What have been the reaction from the students to this approach?
“They’re mostly in agreement, I think. We haven’t received much criticism because they seem to understand and agree with the general direction. We choose the integral path. It’s the path of community-building, not individual treatment. It’s the path of pedagogy, not psychology.”
Standing on one’s own
Anna Asghari argues that the current generation of young people is taking more responsibility than ever before. The climate movement, the revolution in identity politics – do you agree?

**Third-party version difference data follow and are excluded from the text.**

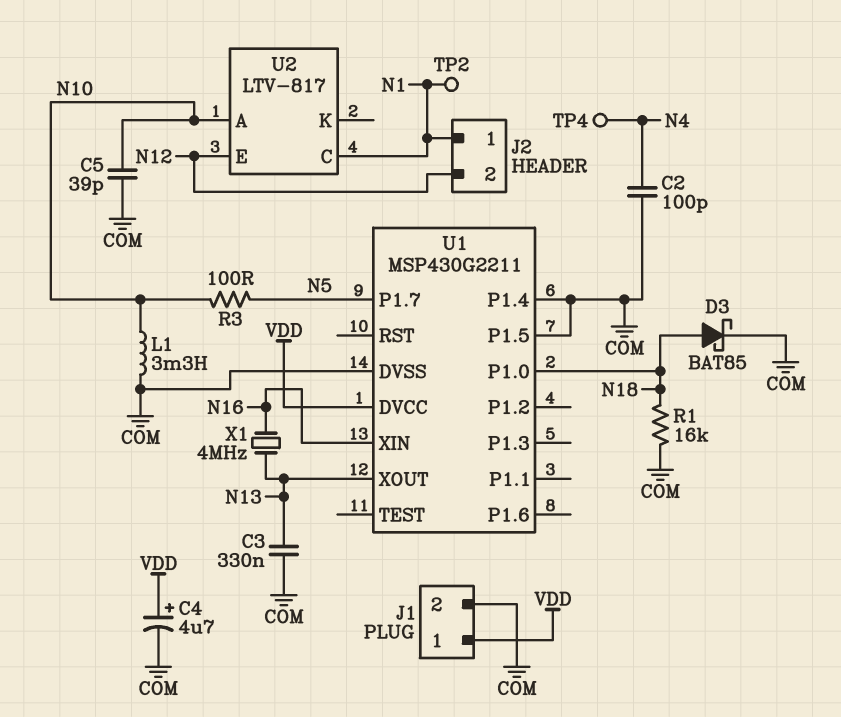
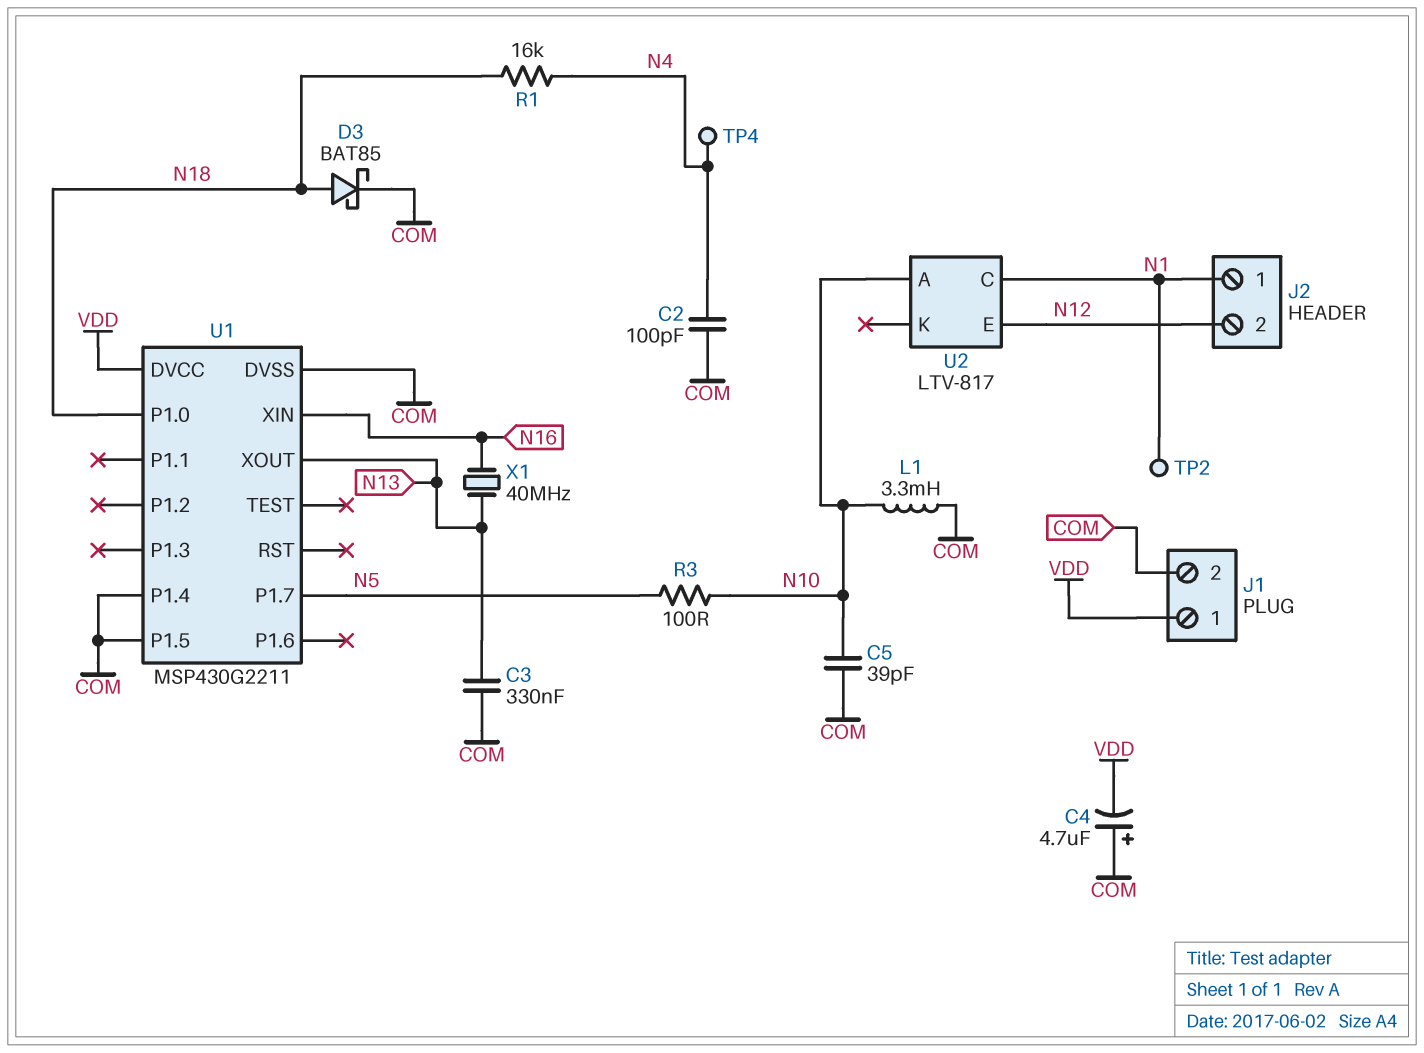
C4: 4.7uF (plus VDD, minus COM) -> 4.7uF (plus COM, minus VDD)
R1: 16k (COM, N18) -> 16k (N4, N18)
X1: 4MHz (N13, N16) -> 40MHz (N13, N16)

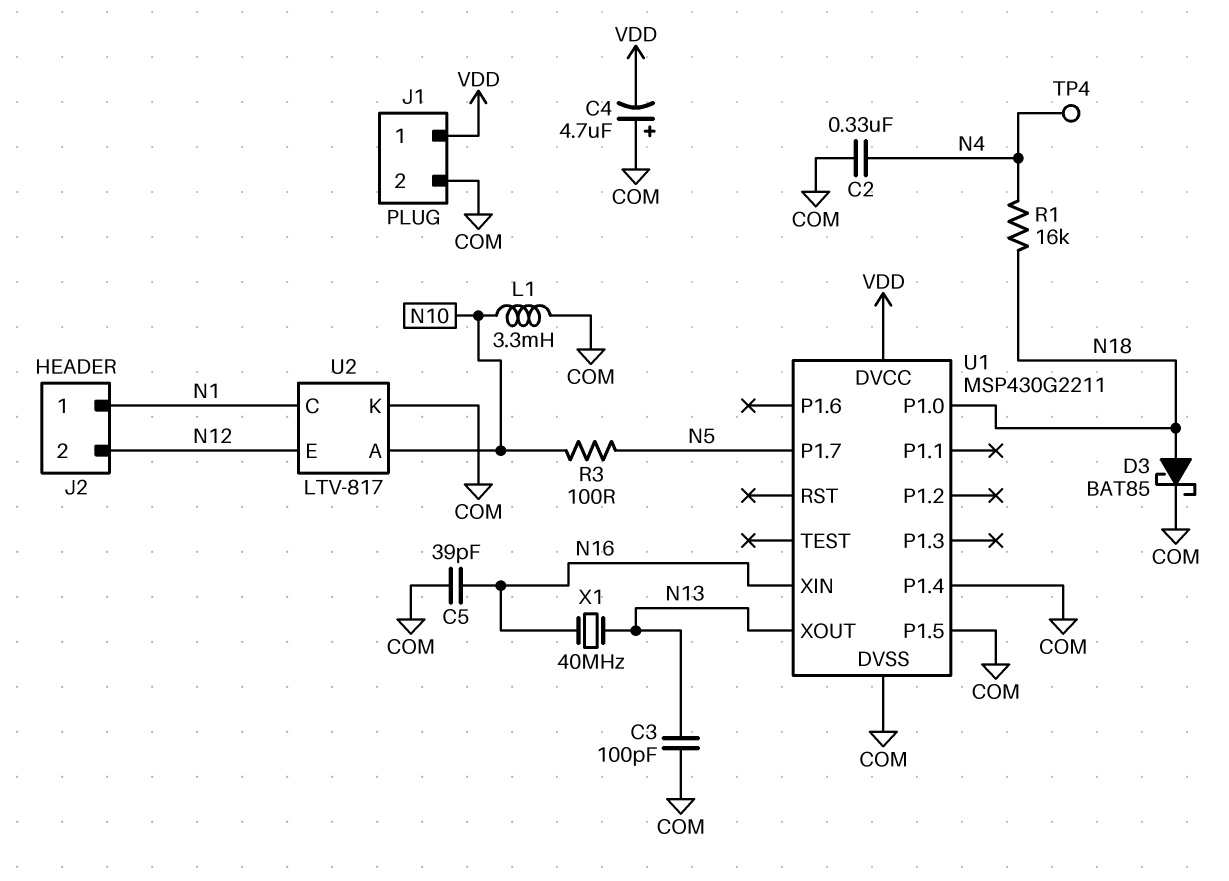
C2: 100pF (COM, N4) -> 330nF (COM, N4)
C3: 330nF (COM, N13) -> 100pF (COM, N13)
C5: 39pF (COM, N10) -> 39pF (COM, N16)
TP2: test point (N1) -> none
U2 pin K: none -> COM

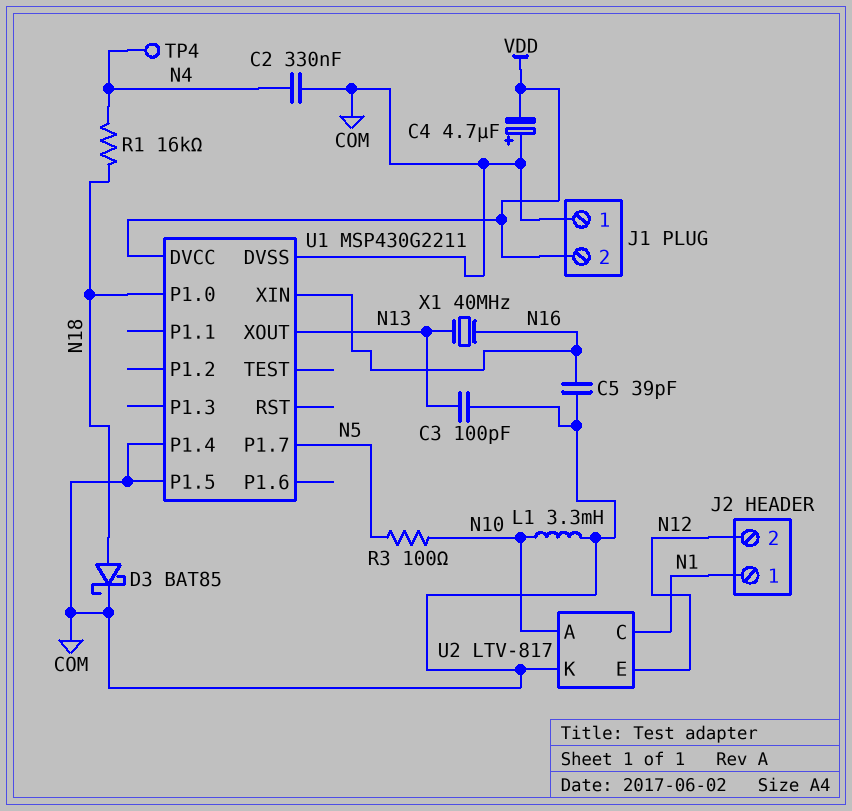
J1 pin 1: VDD -> COM
J1 pin 2: COM -> VDD

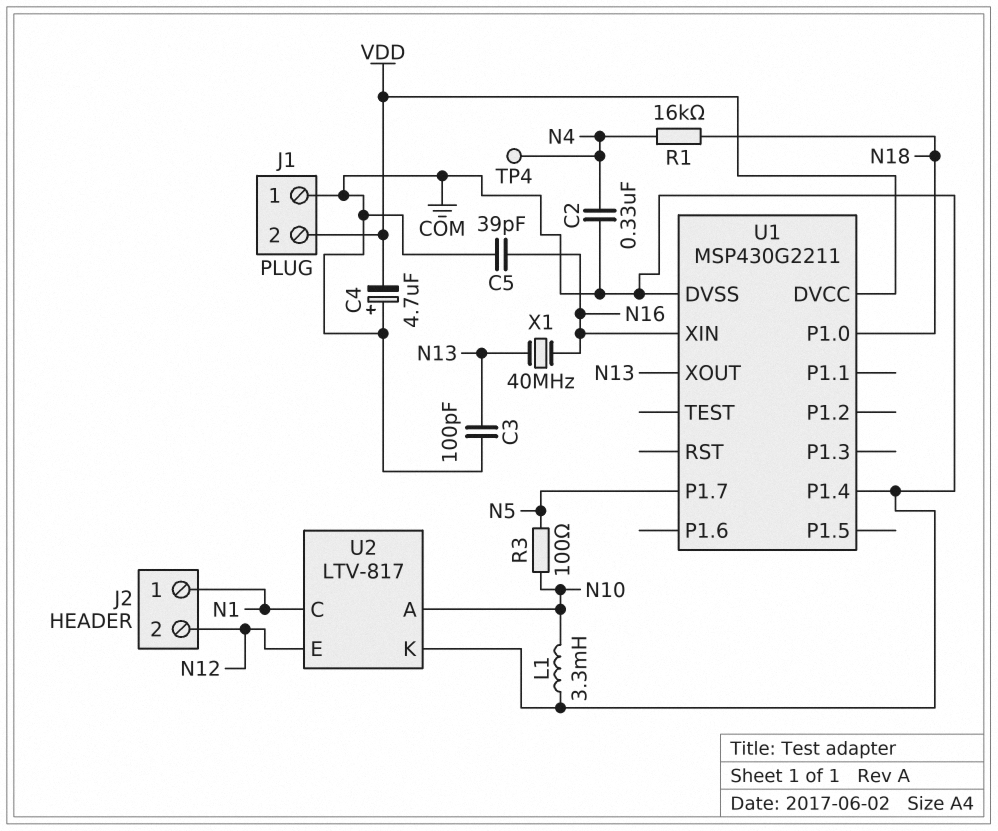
D3: schottky BAT85 (A N18, K COM) -> none
U1 pin P1.5: COM -> none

“A small segment is taking responsibility for the climate, and I applaud them. Look at young people’s voting patterns; it’s not that green. But rather than teaching them “climate guilt,” we should teach them to be citizens and human beings with all the duties and opportunities that entails. They won’t learn that by being inserted into a rat race, but neither will they know it by being asked how they’re constantly feeling. Becoming a human being is different from becoming a person. Becoming a human means taking moral responsibility for others, your own civilization, and standing on your own. The discourse of thriving seems to interpret the process of becoming a human being as having the right ‘to be who I want to be.’ Yes, that is your right, but it is also your duty to become a human being and a citizen! An becoming that is not just expansive: That means also learning to moderate yourself and to learn to cope with loss and suffering as well as to grow and thrive.”
About Stefan Hermann
Rector, University College Copenhagen since 2018, former chairman of Danske Professionshøjskoler, former rector of Metropolitan University College, Deputy CEO of ARKEN Museum of Modern Art, member of the board Council for Childhood Learning. Author on a number of books and articles on schooling, politics and society. Latest publication: Hot Times (2022), Informations Forlag.